I know what some of you are thinking, “Didn’t you just post on this? The verse wasn’t this one but we got the point. Stop beating a dead horse. Move on to something else.” Fair enough, but hear me out. Or, rather hear Mark Strauss out. In his book How to Read the Bible in Changing Times Strauss recounts a time early in his teaching career when the transmission went out in his 1977 Mazda GLC. His financial situation didn’t allow for a new transmission which would have been well over a thousand dollars. When he arrived late to class he explained to his students what had happened. One of his students was a mechanic and told Mark he thought he could help. As it turns out they were able to find a transmission for a Mazda GLC, that same day, in a junk yard for only $60.00. They returned to school with it, put it in and the car “ran like a top.” Strauss says he “certainly claimed the promise of Philippians 4:19.” (30) Now let’s pick up his comments:
“Based on my earlier comments, you might ask how I could claim that promise. After all, it was given by Paul to the church at Philippi two thousand years ago. It was not given to me. The answer is that the biblical author is not so much making a promise as making a statement about the nature of God. We have a good God who cares for his people and has the desire and resources to meet their needs. I was very grateful to God for that student mechanic. But even if God had not provided that transmission, he would still have been a good God who meets our needs. He would have met my needs by teaching me to learn to trust him even more through financial difficulties, or by sending someone to provide my family with food or shelter if we found ourselves in even more dire circumstances, or in some other way.”

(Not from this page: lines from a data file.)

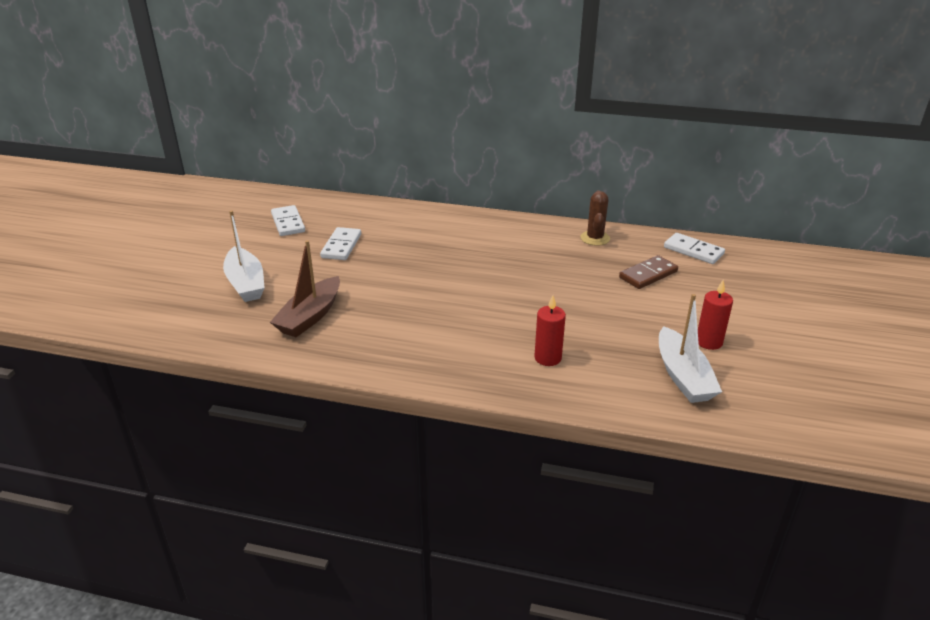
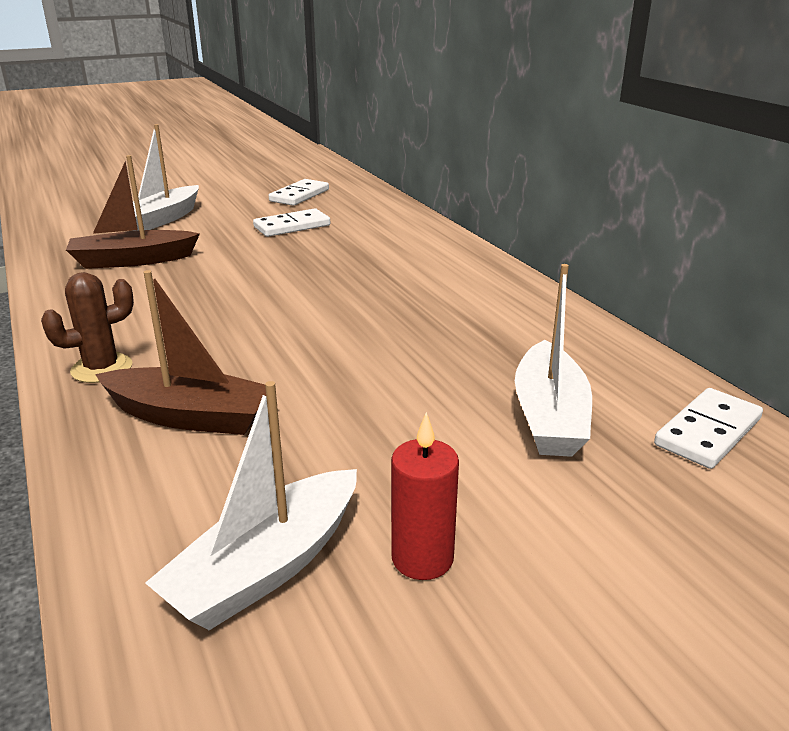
camera: 50 degrees right, 5 degrees down
(548, 358) = (190, 416): red candle -> brown boat
(595, 238) = (573, 339): brown cactus -> brown cactus (102, 368)
(648, 274) = (549, 416): brown domino -> white boat
(693, 251) = (708, 432): white domino -> white domino turned 45 degrees clockwise

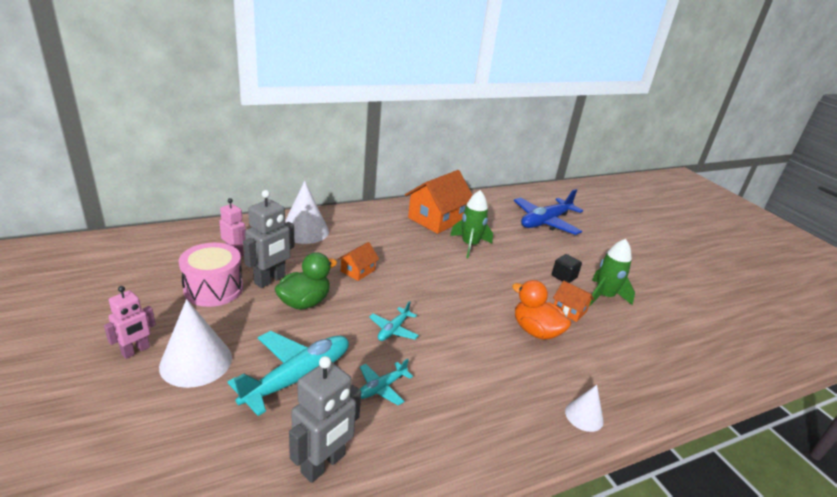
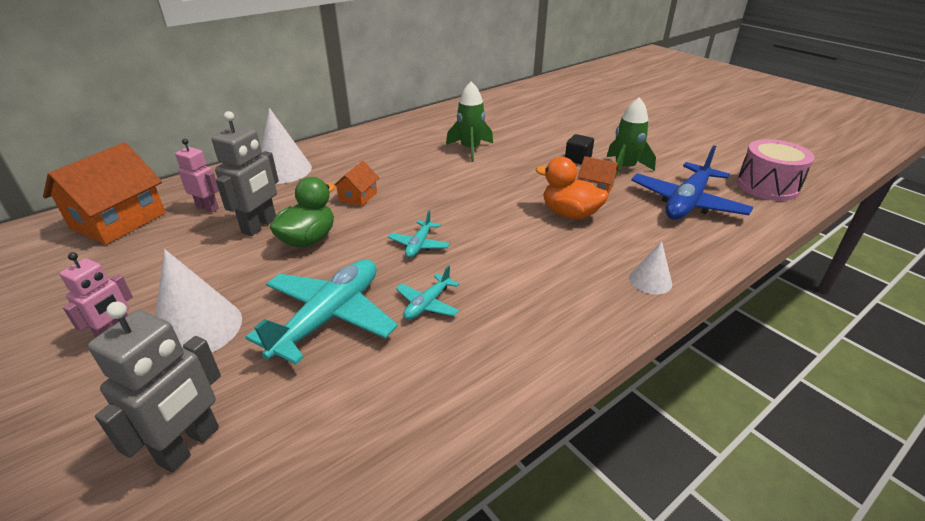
camera: 10 degrees left, 5 degrees up
(213, 289) = (194, 248): pink drum -> pink drum (767, 186)
(323, 464) = (390, 397): grey robot -> grey robot (190, 445)
(436, 219) = (426, 132): orange house -> orange house (118, 220)
(545, 222) = (539, 114): blue plane -> blue plane (687, 203)

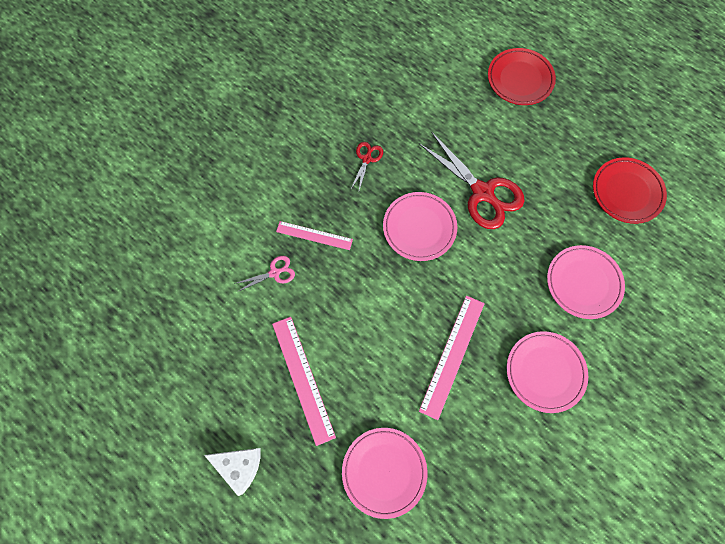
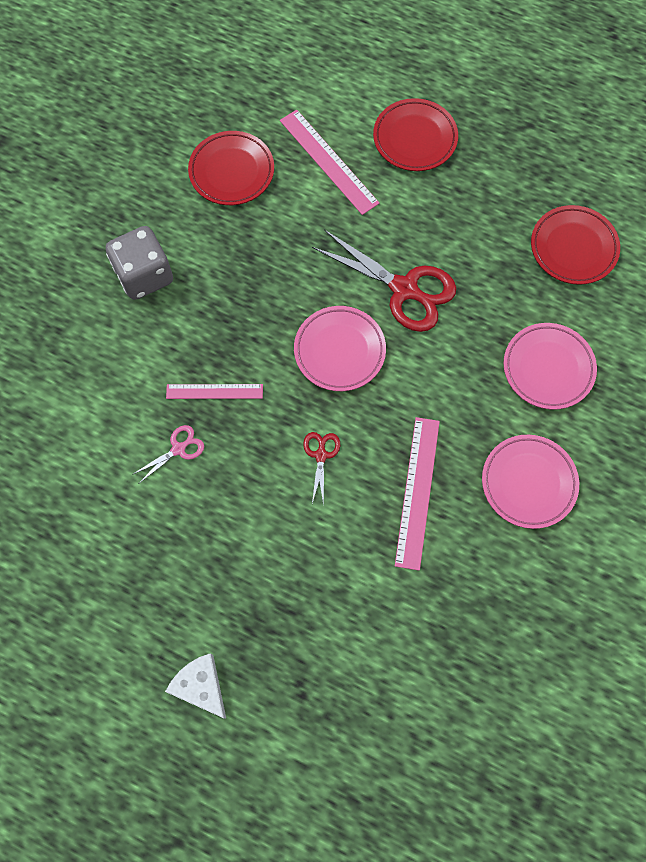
camera: 15 degrees left, 0 degrees up
(239, 466) = (201, 686): white cheese -> white cheese turned 135 degrees counterclockwise
(286, 135) = (144, 275): none -> grey dice
(303, 379) = (248, 565): pink ruler -> pink ruler (328, 161)
(367, 159) = (253, 282): red scissors -> red scissors (321, 455)
(372, 73) = (231, 171): none -> red plate
(384, 471) = (372, 645): pink plate -> none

“There is a common formula used in some Christian churches. One person says, ‘God is good’ and the others reply, ‘all the time.’ This is something like what Paul is saying here in Philippians 4:19. God is good, because he meets our needs in any and all circumstances. Indeed, Paul says as much in the passage that follows: ‘I know what it is to be in need, and I know what it is to have plenty. I have learned the secret of being content in any and every situation, whether well fed or hungry, whether living in plenty or in want. I can do all things through him who gives me strength’ (Phil. 4:12b-13). Though not stated in the form of a promise, this passage has the same essential message as verse 19. It is a statement about the nature of God we serve. We claim God’s promises, not by demanding something from him, buy by learning about his nature and purpose and then living in light of who God is and who we are as his people.” (30-31)
There is much to think about here. There are some subtle distinctions that he is drawing that should be carefully considered. Any thoughts?